A desterritorialização e a perda de sentido dos
excluídos. A reterritorialização a partir das cidades. (2)
* Por Urda Alice Klueger
(CONTINUAÇÃO)
2. REFLETINDO
Esta
distância existente entre as diversas classes sociais das cidades, no caso,
notadamente a dos excluídos, faz-nos pensar no que escreveu Doxiadis (1966,
s/p), “Enquanto nossas cidades crescem, a distância entre os homens aumenta”[8].
Milton
Santos vai se manifestar a respeito do funcionamento das nossas cidades de
hoje, a cidade que vai como que “engolir”, e ao mesmo tempo servir de abrigo
aos desterritorializados pela pobreza e que já não encontram um sentido para a
vida, e que caminham pelas nossas estradas:
“A própria cidade converteu-se
num meio e num instrumento de trabalho, num utensílio como a enxada na aurora
dos tempos sociais. Instrumento de trabalho sui generis, pois sua
matéria é dada pelo próprio trabalhador. Quanto mais o processo produtivo é
complexo, mais as forças materiais e intelectuais necessárias ao trabalho são
desenvolvidas, e maiores são as cidades. Mas a proximidade física não elimina o
distanciamento social, nem tampouco facilita os contatos humanos não
funcionais. A proximidade física é indispensável à reprodução da estrutura
social. A crescente separação entre as classes agrava a distância social. Os
homens vivem cada vez mais amontoados lado a lado em aglomerações monstruosas,
mas estão isolados uns dos outros.[9]
Assim,
os homens que caminham em todas as direções por este mundo afora e que têm por
abrigo as cidades na sua busca de sentido e de reterritorialização têm-na, na
verdade, em condições precárias. Ao mesmo tempo em que nas cidades encontram a
ajuda necessária para a sobrevivência, são também marginalizados provavelmente
ainda mais do que um dia já o foram na sua cidade ou local de origem – párias
das estradas, escorraçados da área rural, os caminhantes das estradas ocupam
nas cidades a maior distância social possível das classes mais altas.
Mesmo
assim, a cidade continua sendo o seu abrigo, a sua busca de sentido e de
território, o único abrigo real que conseguem avistar. Segundo Sartre (1960, p.

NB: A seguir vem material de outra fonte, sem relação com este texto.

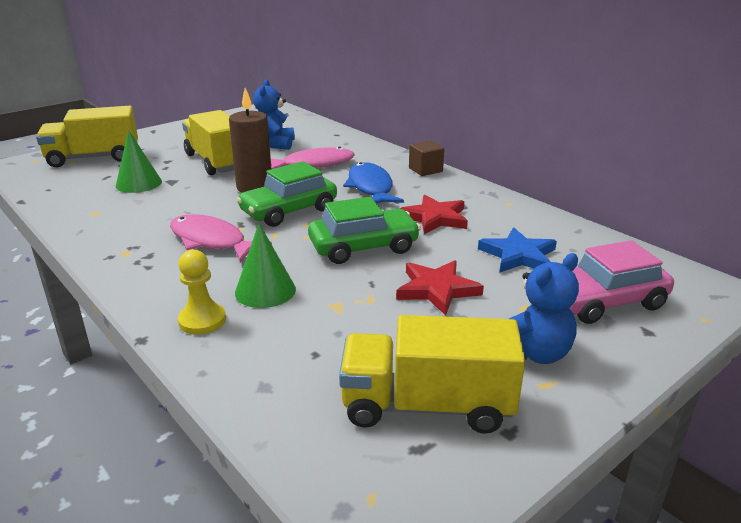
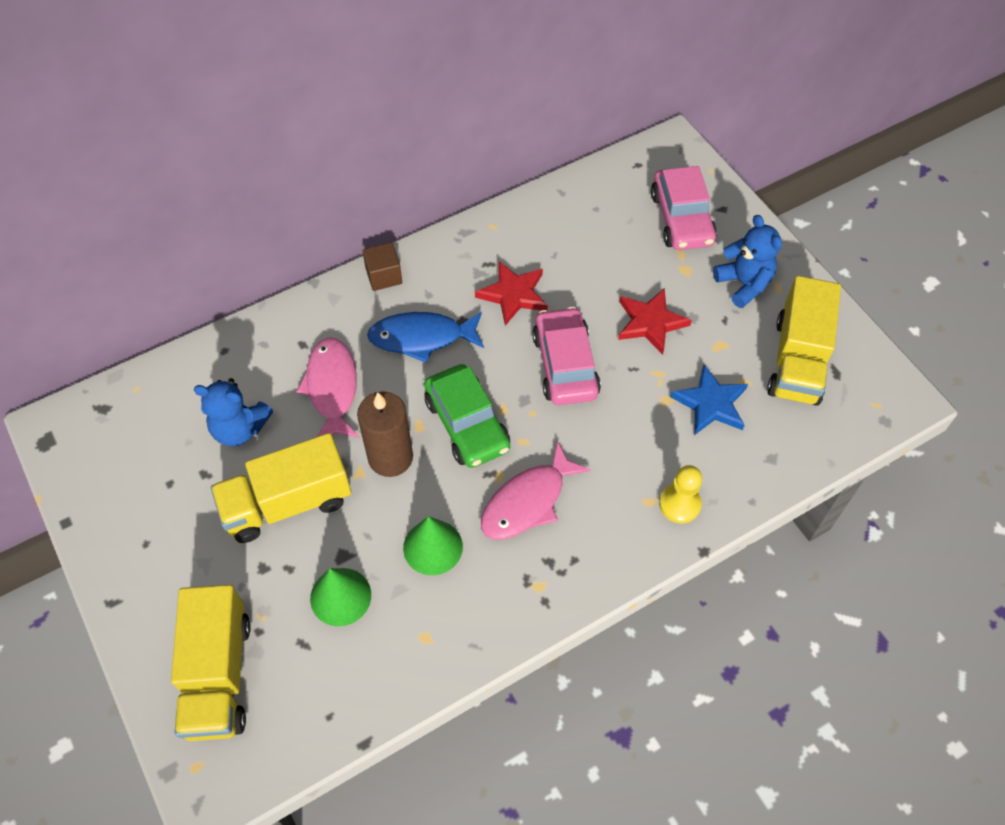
camera: 80 degrees left, 30 degrees up
(265, 291) = (636, 453): green cone -> green cone (433, 547)
(363, 247) = (565, 365): green car -> pink car
(518, 255) = (601, 250): blue star -> blue star (710, 403)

427-428), “o objeto reúne os esforços dos homens em sua unidade desumana”[10], e não se torna muito difícil comprovar
tal coisa em se tratando dos mais desvalidos, que vivem precárias vidas em
precários lugares dos aglomerados humanos aos quais chamamos de cidades.
Relacionado
com o processo de desenvolvimento que envolve o modo de produção capitalista e
a cidade, o território produzido pelo homem assume características complexas
que guardam as evidências do desenvolvimento contraditório, combinado e nos
dias atuais, mais complexos. xxxxxxx
Essas
evidências podem ser analisadas a partir das diversas categorias geográfias que
procuram compreender a realidade produzida pela relação entre
o espaço e a sociedade.
A
cidade é o locus onde
se expressam todas as nossas contradições sociais (MORAGAS, 2006). É a
dialética do estar vivo, do querer e do não querer. Parece-nos que na cidade
todos os problemas são evidenciados, viram notícias, todas as mazelas sociais
são mais profundas, pois no campo elas também existem, mas na cidade há um caráter
próprio dela que é o de aglomeração, enquanto no campo é o da dispersão.
De
acordo com Santos (1997, p.22) apud Ribas (1998), “os homens vivem cada vez
mais amontoados lado a lado em aglomerações monstruosas, mas estão isolados uns
dos outros”, gerando com isso uma certa passividade em relação às decisões que
atingem diretamente sua vida. Nas grandes metrópoles isso vem ocorrendo com
maior ênfase, dando lugar muito mais ao consumidor do que ao cidadão.
A
monumentalidade, quando pensamos a cidade, atua na dimensão do simbólico, dando
visualidade, representando e valorizando as idéias, ações e concepções daqueles
que a utilizam. Ela tem sempre uma razão de ser, a qual pode estar bem
explicitada ou não. A monumentalidade se difunde e se concentra, como diz
Lefebvre, nas mais variadas formas, e aqueles que habitam as cidades,
especialmente (mas não unicamente) os grandes centros e capitais, com ela
convivem e a admiram ou odeiam, por ela são intimidados, e, às vezes, a ela
tentam desafiar (RODRIGUES, 2001).
O ser humano se
comporta de acordo com suas crenças, valores, significados, modos de pensar e
de agir, conforme o seu convívio com a família, com o lugar em que nasce e
cresce, com o mundo em que vive e com a aprendizagem durante a formação
escolar. Segundo Moreira (2005, p. 157):xxxx
[...] as crenças cognitivas
são construídas a partir da informação que a pessoa possui, e é definida como a
convicção de algo que pode ser acompanhado de elementos emotivos e/ou afetivos.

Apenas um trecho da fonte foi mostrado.